Une première session à huis-clos a réuni 30 aides médicaux, assistants sociaux et psychologues expérimentés. En tant que femmes, elles ont dû traverser différentes formes de violences… à maintes reprises !, insiste le psychologue Christian Macaulay Sabum.

http://v.alalam.ir/news/2015/05/04/alalam_635663561196389175_25f_4x3.mp4

Certaines femmes ressassent les horreurs endurées. Une autre sursaute rien qu’en entendant le nom de Boko Haram. D'autres encore refusent de sortir de leur chambre et se murent dans le silence. Ce sont elles qui sont le plus en danger, estime Régine Moussa, psychologue de l'Université américaine du Nigeria à Yola.
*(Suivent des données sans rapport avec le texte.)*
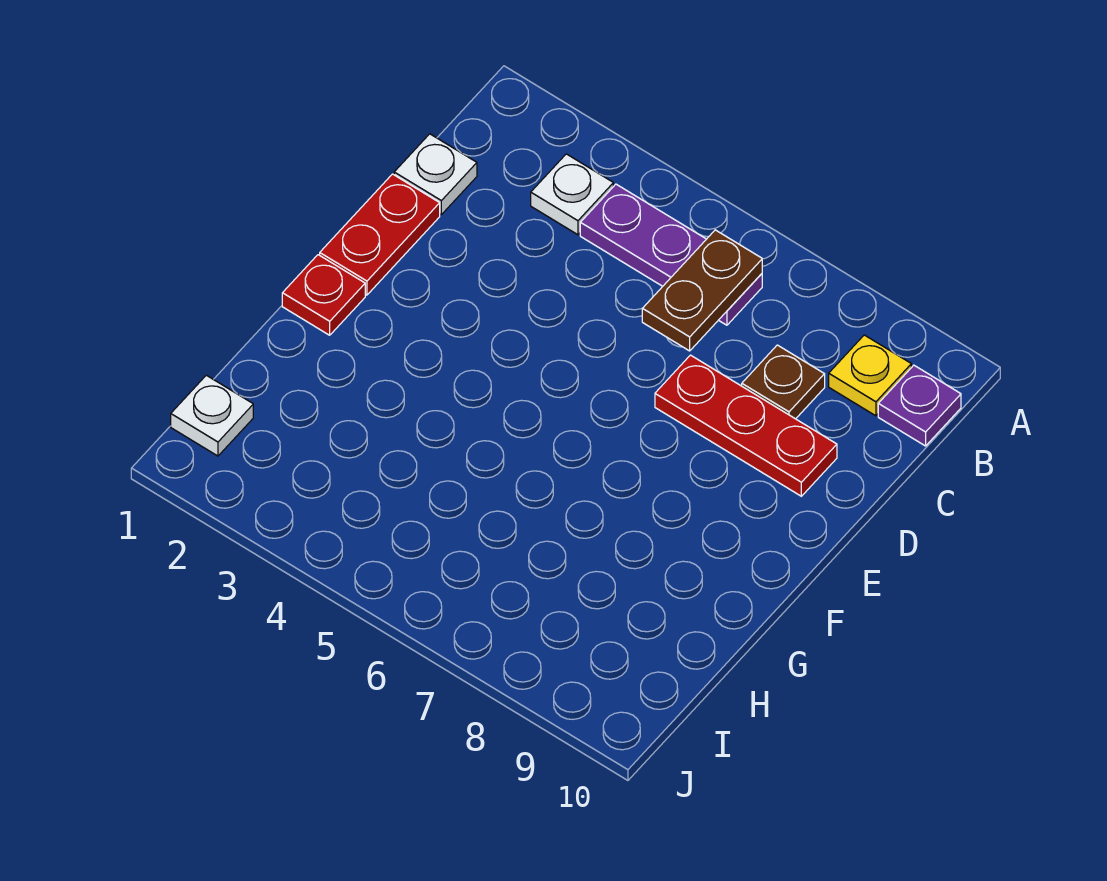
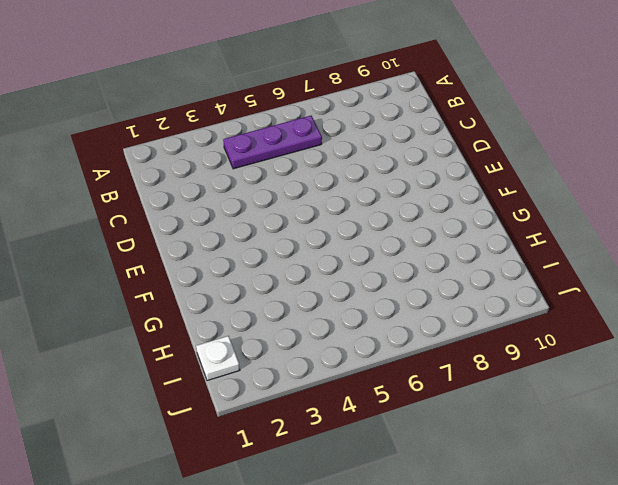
none -> white plate B3 level 1
none -> yellow plate B9 level 1

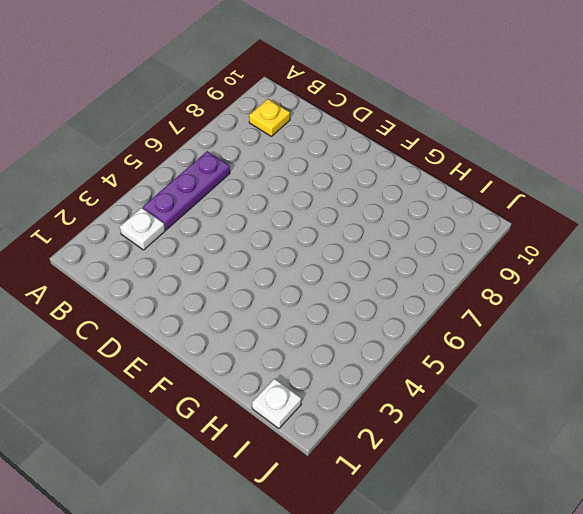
none -> purple plate B10 level 1
none -> white plate C1 level 1

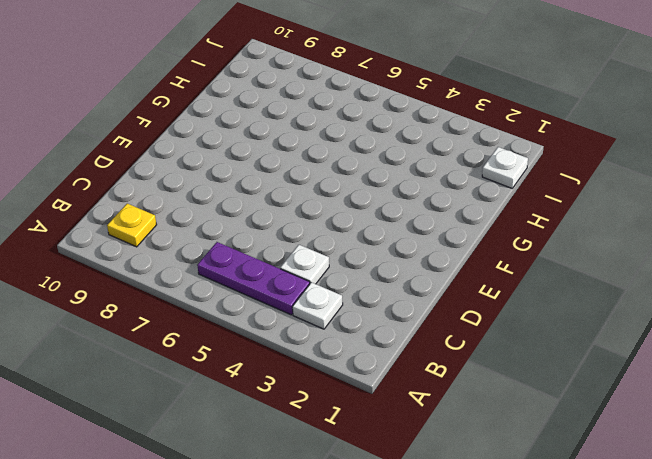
white plate C4 level 1 -> white plate C1 level 1
none -> purple plate B10 level 1
none -> brown plate C8 level 1

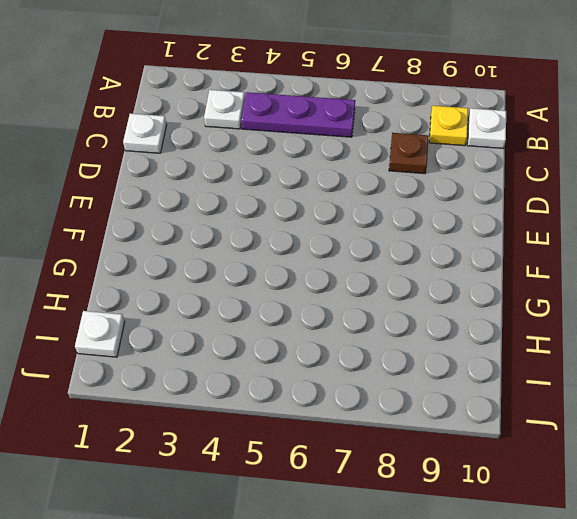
white plate B10 level 1 -> purple plate B10 level 1
none -> red plate D1:E1 level 1
none -> red plate D7:D9 level 1

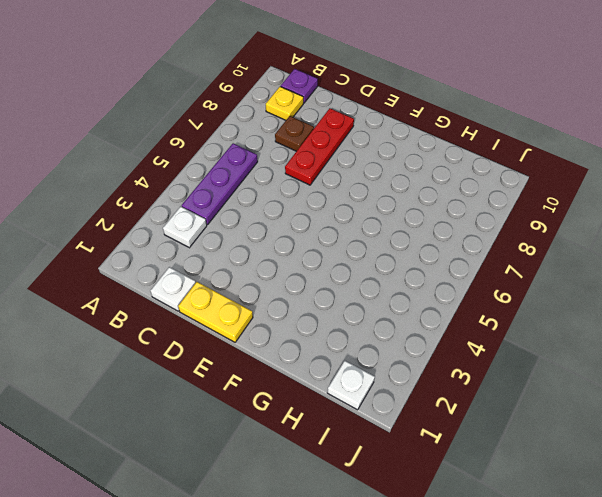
yellow plate D1:E1 level 1 -> red plate D1:E1 level 1
none -> red plate F1 level 1
none -> brown plate B6:C6 level 2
Elle-même utilise son propre vécu pour comprendre la douleur de ces femmes : dans les années 90, durant la guerre civile en Sierra Léone, sa fille Nancy, âgée de 12 ans, a disparu pendant 3 ans.

J’ai traversé ce traumatisme explique–t-elle, je sais que cela va prendre du temps : 6 mois, peut-être un an, selon la profondeur du choc, surtout s’il a impliqué leurs enfants…

Certains groupes d'accompagnement se réunissent à l'extérieur, à l'ombre d'un arbre, d'autres à huis clos. Ils sont chargés de définir les besoins de chacune. Certaines femmes reçoivent des anti-dépresseurs et suivent des séances de thérapie psychologique. D'autres semblent aller bien : elles se disent heureuses et soulagées d'être enfin libérées. Mais il ne faut pas négliger l'ampleur du contre-coup, insiste Régine Mousa, le choc post-traumatique peut resurgir, notamment sous la forme de violents cauchemars ou de visions obsédantes.

Mohammed Bello, assistant social, a passé une matinée dans le camp de Malkohi, pour écouter les histoires de ces femmes. L'une d'elles lui a raconté comment ses 2 enfants étaient morts de faim et de soif sous ses yeux. Le plus grand hurlait pour réclamer de l'eau et de la nourriture. Le plus jeune était trop petit, pour se plaindre. Elle a dû enlever son tee-shirt pour couvrir le corps de ses enfants, restant nue jusqu'à sa libération, a-t-il témoigné. Une autre femme a expliqué comment sa sœur était morte en couches, ainsi que son bébé, alors qu'elle tentait d'accoucher sans assistance dans la brousse. Heureusement ces femmes ont pu s'échapper de la forêt de Sambisa, dans l'Etat voisin de Borno, où elles étaient prisonnières mais ces histoires vous brisent le cœur, résume M. Bello, bouleversé.

Grâce à une opération conjointe de l'armée nigériane et des armées des pays voisins Les localités du nord-est du Nigeria dont sont originaires les anciens otages ont presque toutes été reprises des mains de Boko Haram. Mais elles sont en ruines. Les rescapés ne savent pas combien de temps elles resteront dans le camp de Malkohi.

Les équipes soignantes font le maximum pour soulager les blessures physiques et  apporter un soutien psychologique mais les blessées sont nombreuses et les traumatismes profonds. Environ 700 femmes et enfants ont été libérés de la forêt de Sambisa entre fin avril et la première semaine de mai. Amnesty International évalue à plus de 2 000 le nombre de femmes et jeunes filles kidnappées depuis le début de l'année 2014.